The namesake cats of the Hunchun Amur Tiger National Nature Reserve are rare enough—fewer than 20 wild Amur tigers are thought to exist in China. But even rarer are the reserve’s Amur leopards. Estimates of the total number of these critically endangered spotted cats have hovered around 30 since the mid-1970s.

But new evidence suggests that the leopards may be making a small step towards recovery. Hunchun Reserve staff have taken the first-known camera trap photos of an Amur leopard in China. The cats were spotted in the northern Jilin Province, where a recent survey estimated that 8–11 leopards remained.

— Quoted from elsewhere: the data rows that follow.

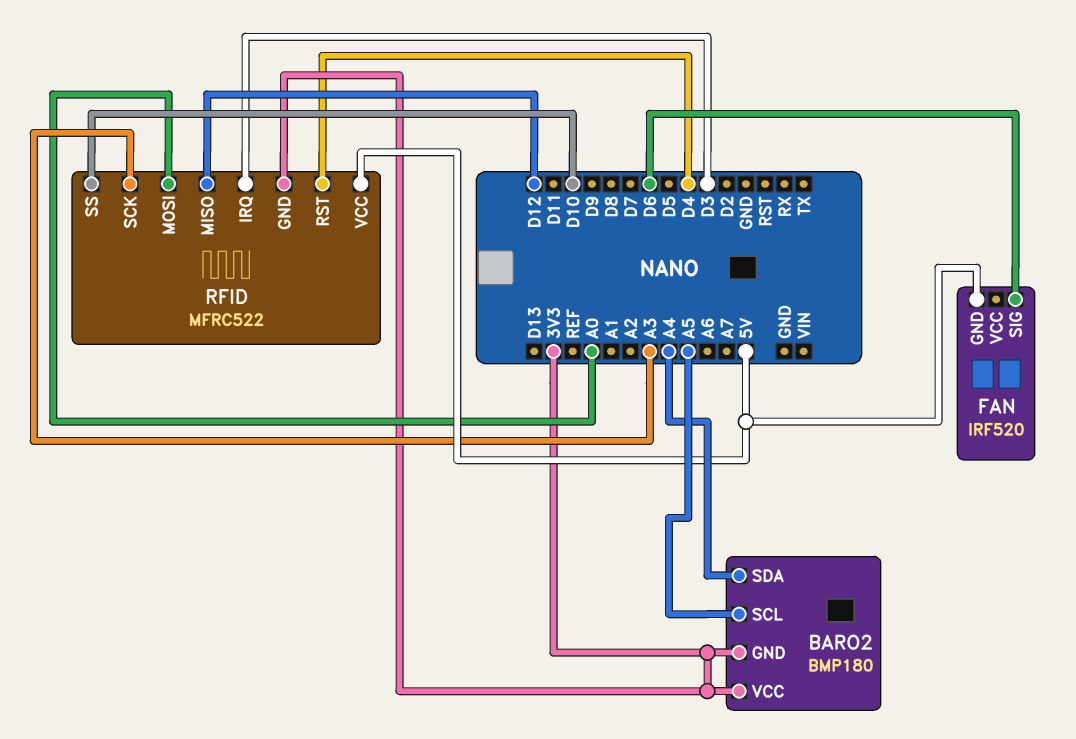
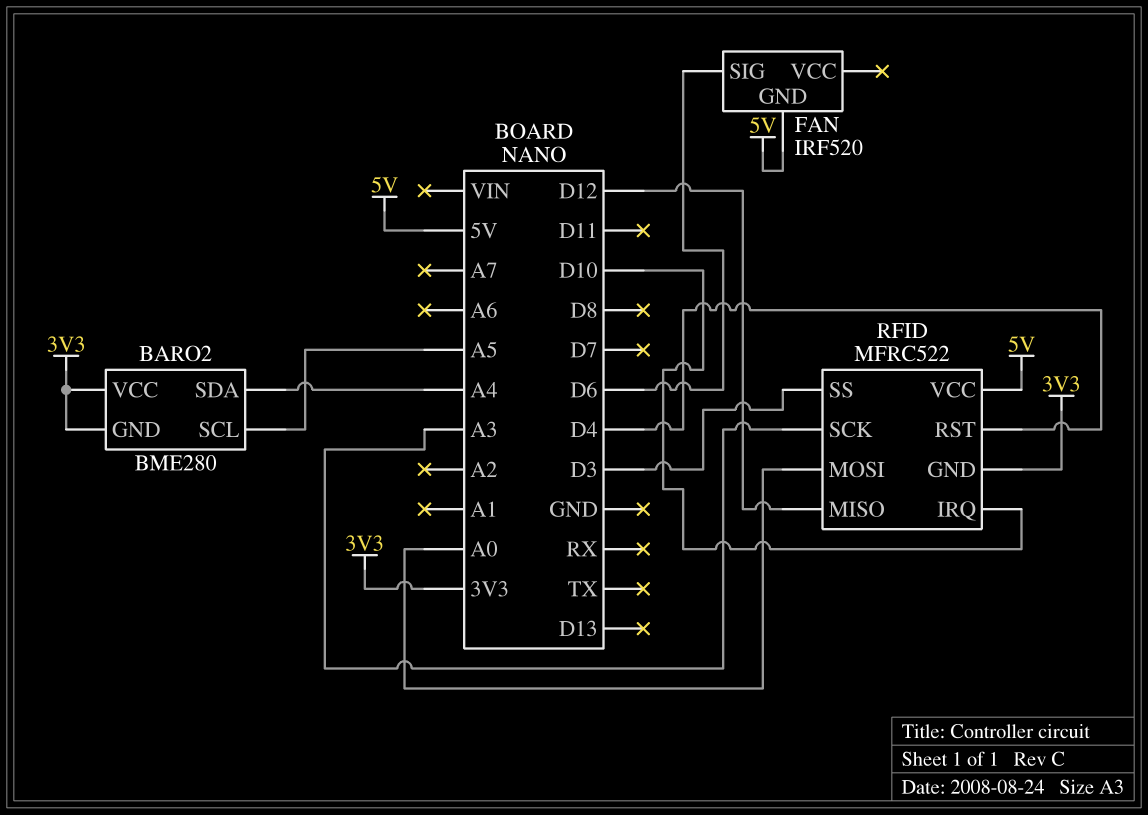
BARO2: BMP180 -> BME280
RFID pin IRQ: D3 -> D10
RFID pin SS: D10 -> D3

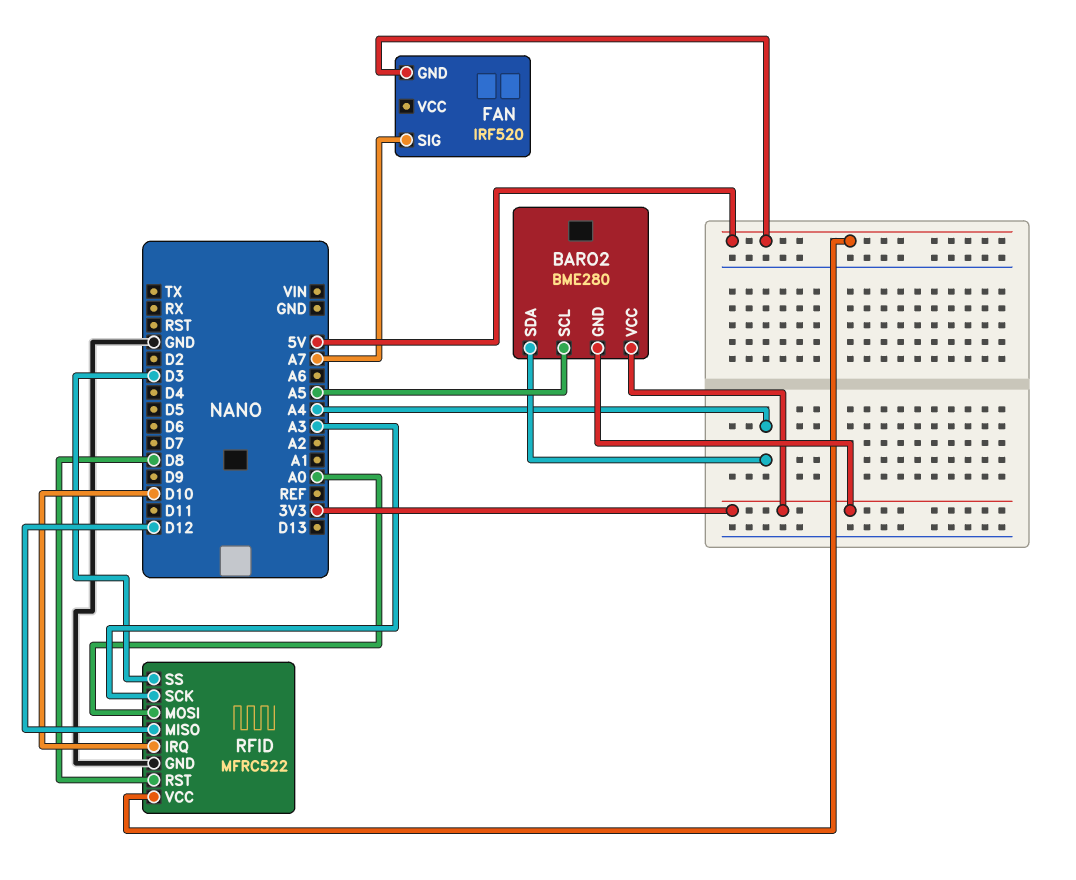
FAN pin SIG: D6 -> A7
RFID pin GND: 3V3 -> GND
RFID pin RST: D4 -> D8

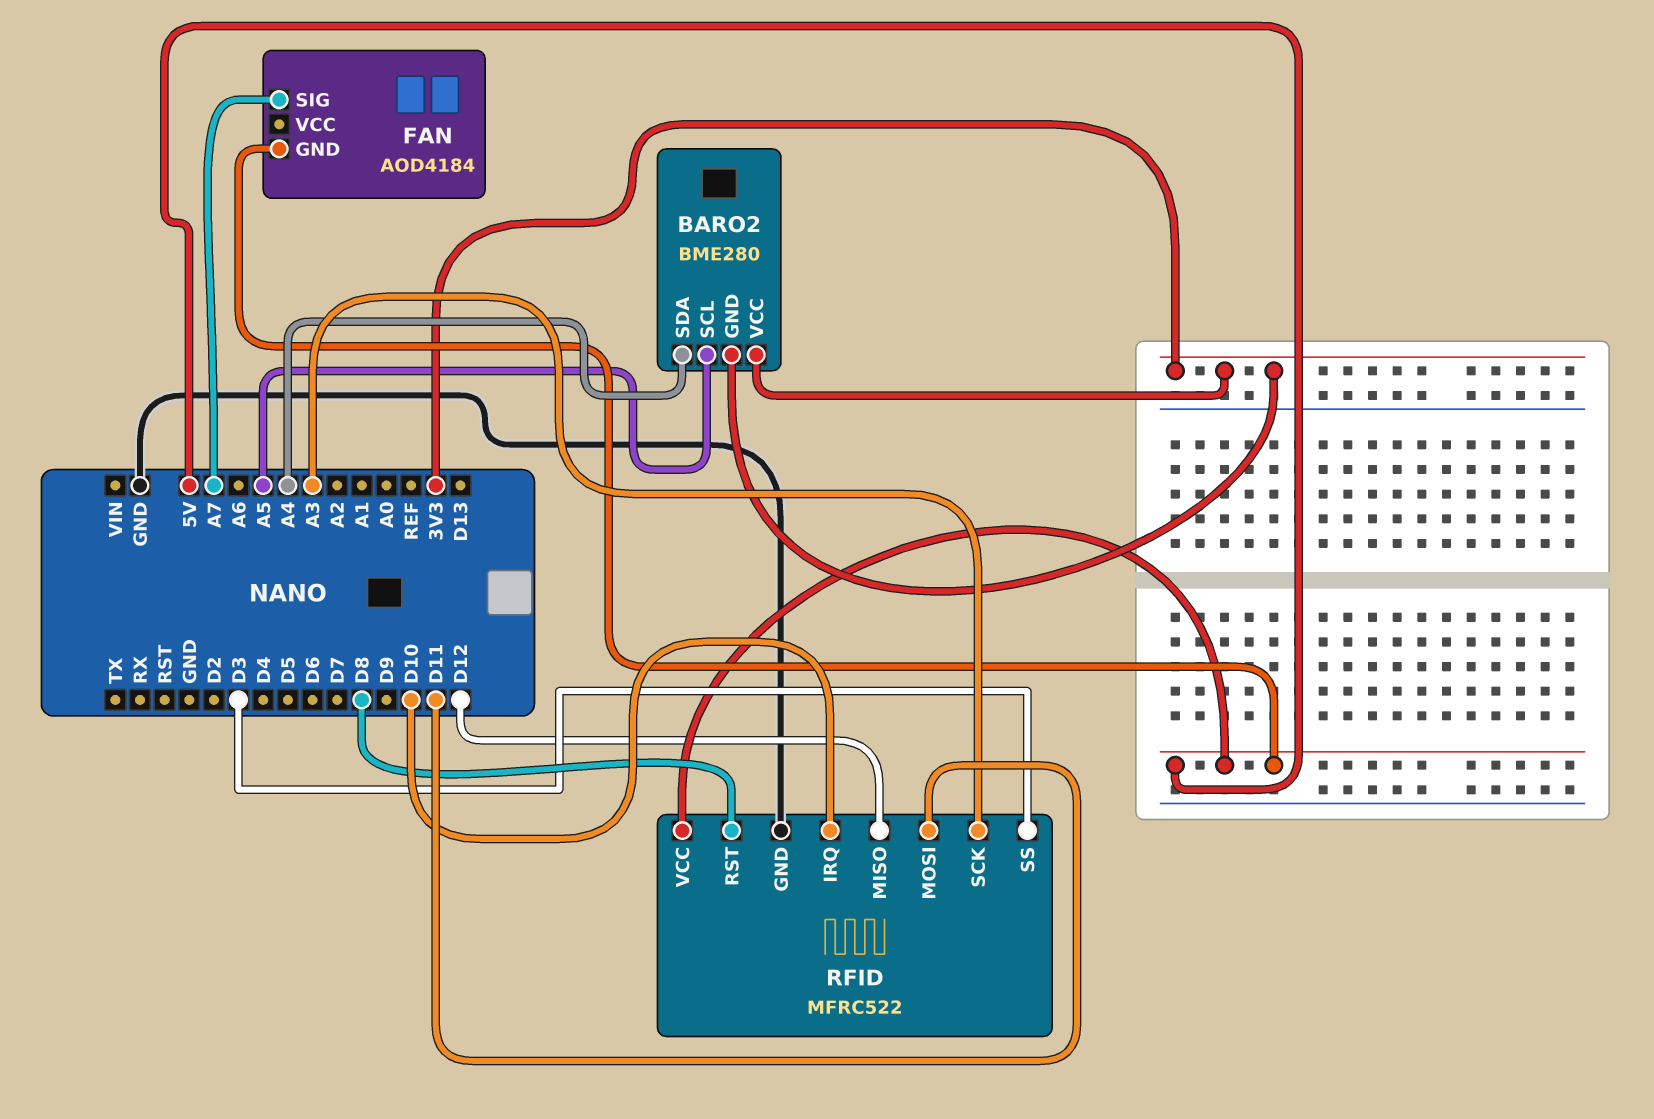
FAN: IRF520 -> AOD4184
RFID pin MOSI: A0 -> D11

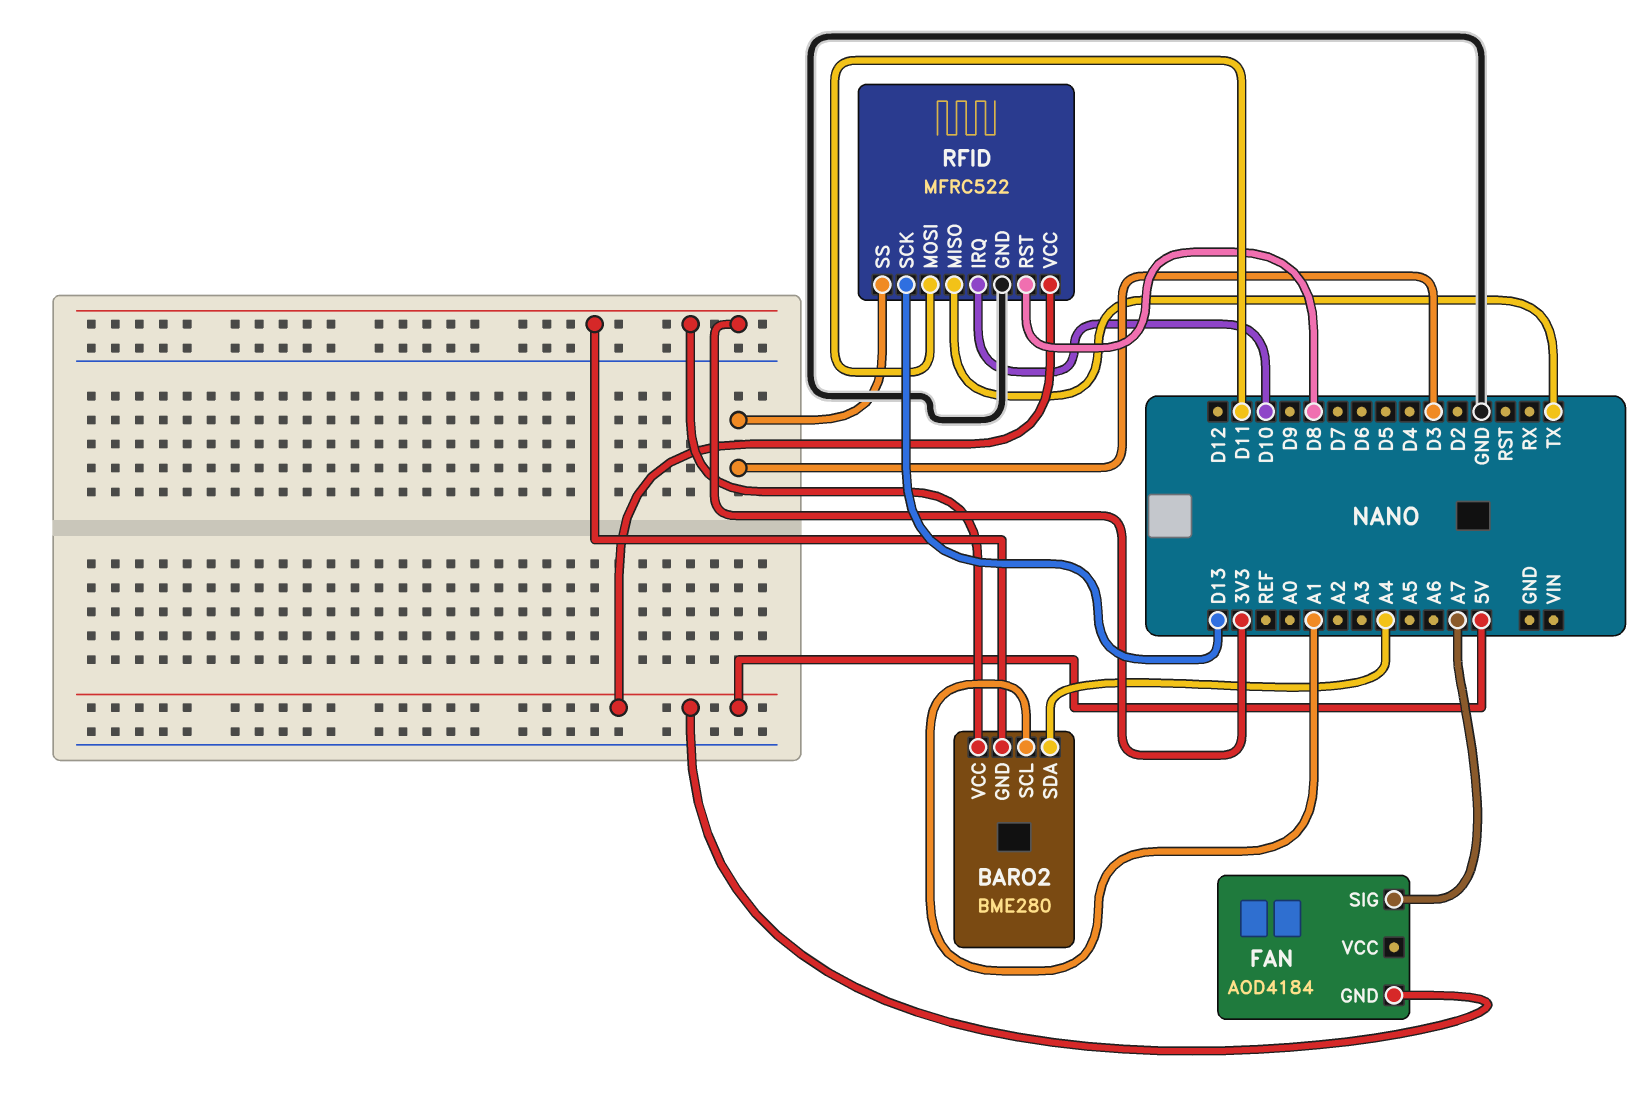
BARO2 pin SCL: A5 -> A1
RFID pin MISO: D12 -> TX
RFID pin SCK: A3 -> D13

Beginning last month, the Hunchun Reserve’s staff set up 16 camera traps in areas where tiger or leopard tracks were found during winter surveys. A dozen of the camera traps were donated by WCS, which has been active for over a decade supporting Russian-Chinese transboundary conservation of Amur tigers and leopards. The remote cameras also snapped several images of tigers roaming the woods.

Most of the remaining Amur leopards live across the border in Russia, where a collaborative research team from WCS, WWF, the Russian Academy of Sciences Institute of Biology and Soils, and the Institute for Sustainable Use of Natural Resources photographed a total of 29 leopards last winter in a portion of the newly created Land of the Leopard National Park. These combined Russian and Chinese results suggest that leopard numbers may be rising to 40 or more.